Я чуть не сказал «спасибо». Но мне это показалось неудобным, и я просто положил трубку и вытер пот со лба. Я ужасно чувствителен к запахам, и этот густой капустный дух взбудоражил всю мою вегетативную нервную систему. Я подумал о предусмотрительности церковного начальства: очень мило, что они дают старикам возможность чувствовать себя еще полезными, но я не мог понять, зачем они поручили дежурство у телефона именно этому глухому, полупомешанному старикашке. Капустный запах я помнил еще с интернатских времен. Один из тамошних патеров как-то объяснил нам, что капуста подавляет чувственность. Мне было противно даже думать, что во мне или еще в ком-нибудь будут подавлять чувственность. Должно быть, они там день и ночь только и думают что о «плотских вожделениях», и где-то на кухне, наверно, сидит монахиня, составляет меню, а потом обсуждает его с ректором, и оба сидят друг против друга и вслух ничего об этом не говорят, но про себя при каждом названии блюда думают: вот это подавляет чувственность, а вот это вызывает. Мне это казалось в высшей степени непристойным, как и то, что нас в этом интернате заставляли часами играть в футбол: мы все знали — это делается специально, чтобы мы от усталости не могли думать о девчонках, и мне футбол стал противен. И когда я себе представил, что моего брата Лео заставляют есть капусту, чтобы подавить в нем чувственность, мне просто захотелось пойти в это учреждение и полить всю их капусту серной кислотой. Этим ребятам предстоит нелегкая жизнь: должно быть, ужасно трудно каждый день проповедовать все эти невероятные вещи — воскресение из мертвых, вечную жизнь. Возделывать виноградник господень и видеть, что ничего путного там не растет. Генрих Белен, тот, что к нам так тепло отнесся, когда у Мари был выкидыш, как-то пытался объяснить мне все это. Он и себя называл «виноградарем в саду господнем, неискусным как в духовном, так и в материальном отношении».

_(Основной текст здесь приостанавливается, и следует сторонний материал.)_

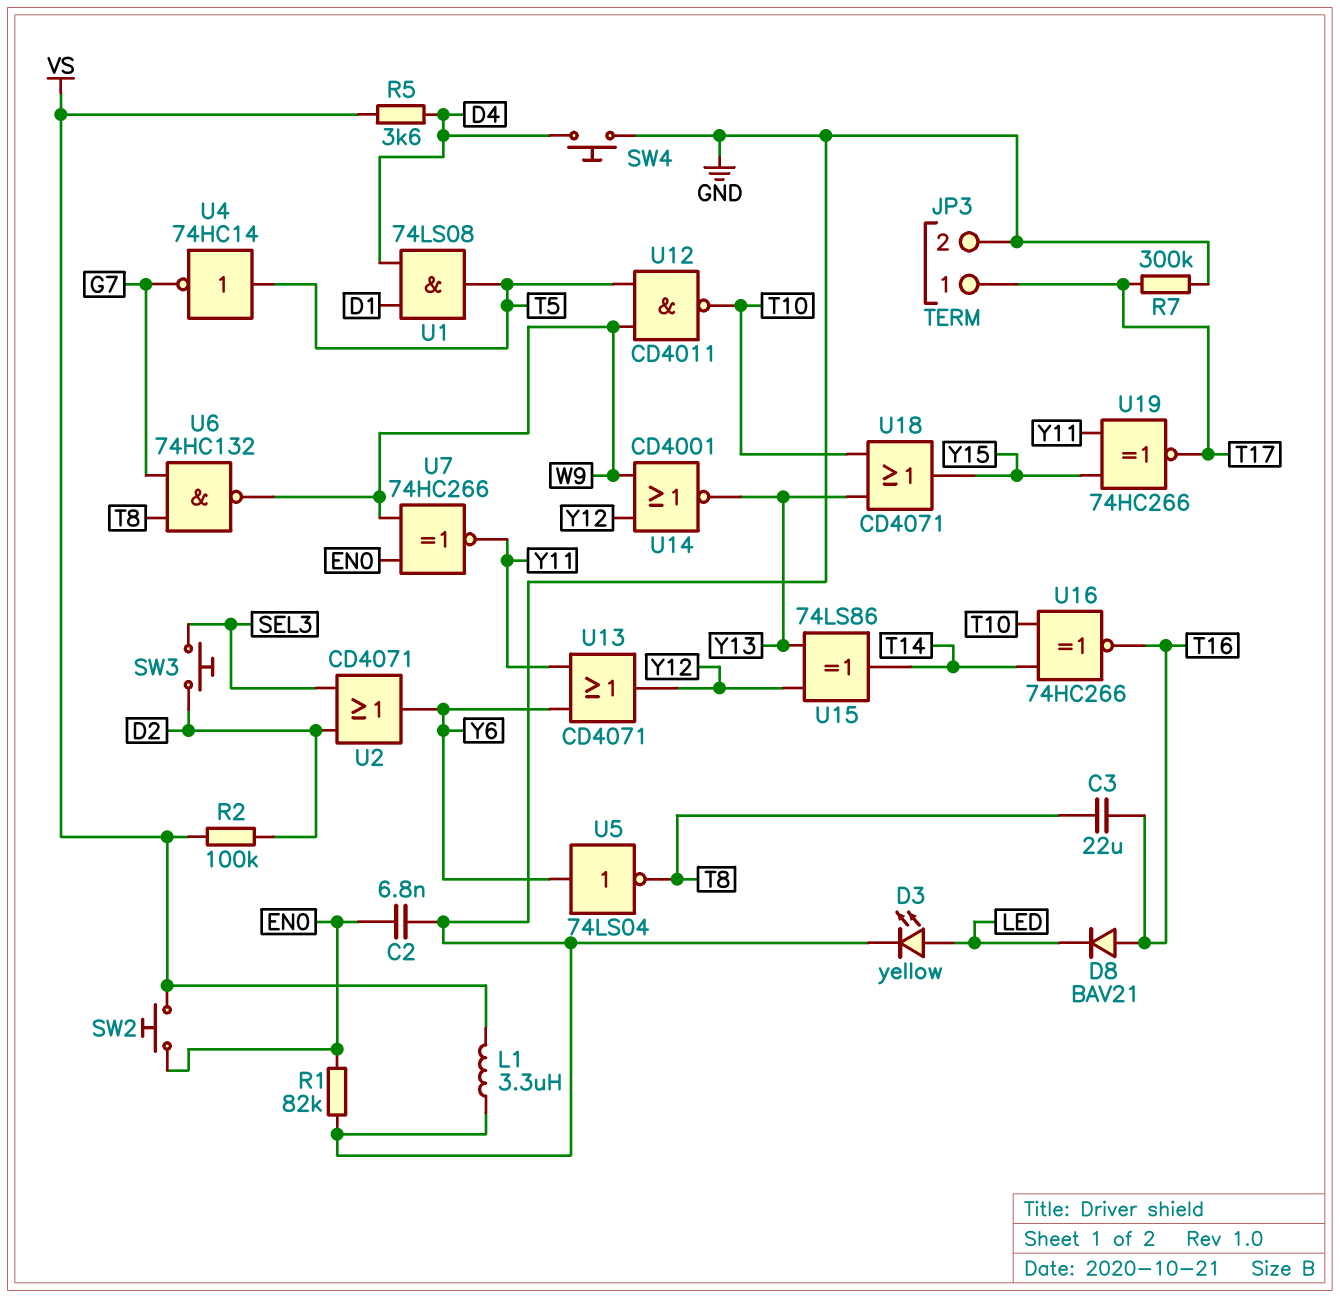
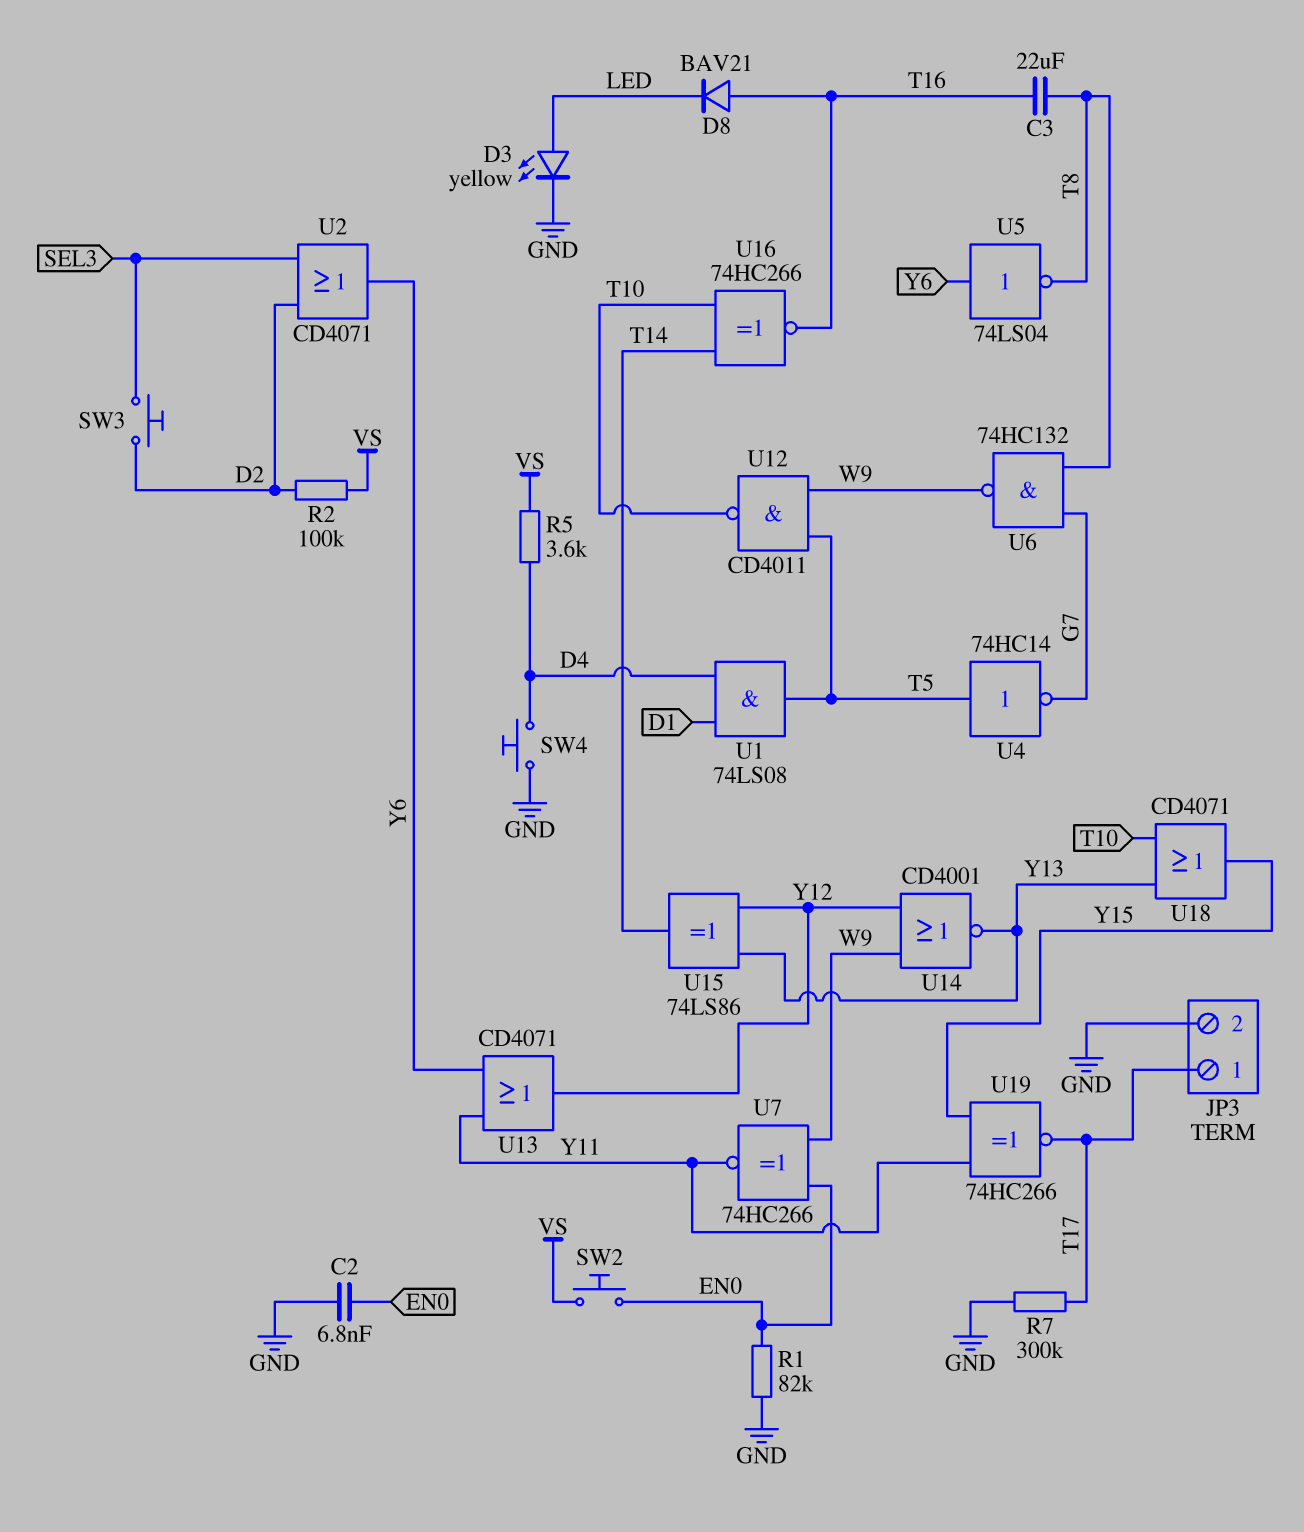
L1: 3.3uH (GND, VS) -> none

Я провожал его тогда домой, мы шли пешком из больницы, часов в пять утра: денег на трамвай у нас не было, и, когда он остановился у своих дверей и вытащил связку ключей из кармана, он ничем не отличался от рабочего, который вернулся с ночной смены, небритый, усталый, и я знал, что для него это ужасно — сейчас служить мессу со всеми таинствами, о которых мне рассказывала Мари. Когда Генрих отпер дверь, его экономка уже стояла в прихожей — ворчливая старуха в шлепанцах, гусиная кожа на голых ногах, совсем желтая, и она даже не была монахиней, и ему не мать и не сестра, но она зашипела на него: «Это что такое? Это кто?» Жалкая, затхлая холостяцкая жизнь — нет, черт побери, меня ничуть не удивляет, что родители-католики всегда боятся посылать дочек на квартиру к патеру, не удивляет, что эти несчастные иногда делают глупости.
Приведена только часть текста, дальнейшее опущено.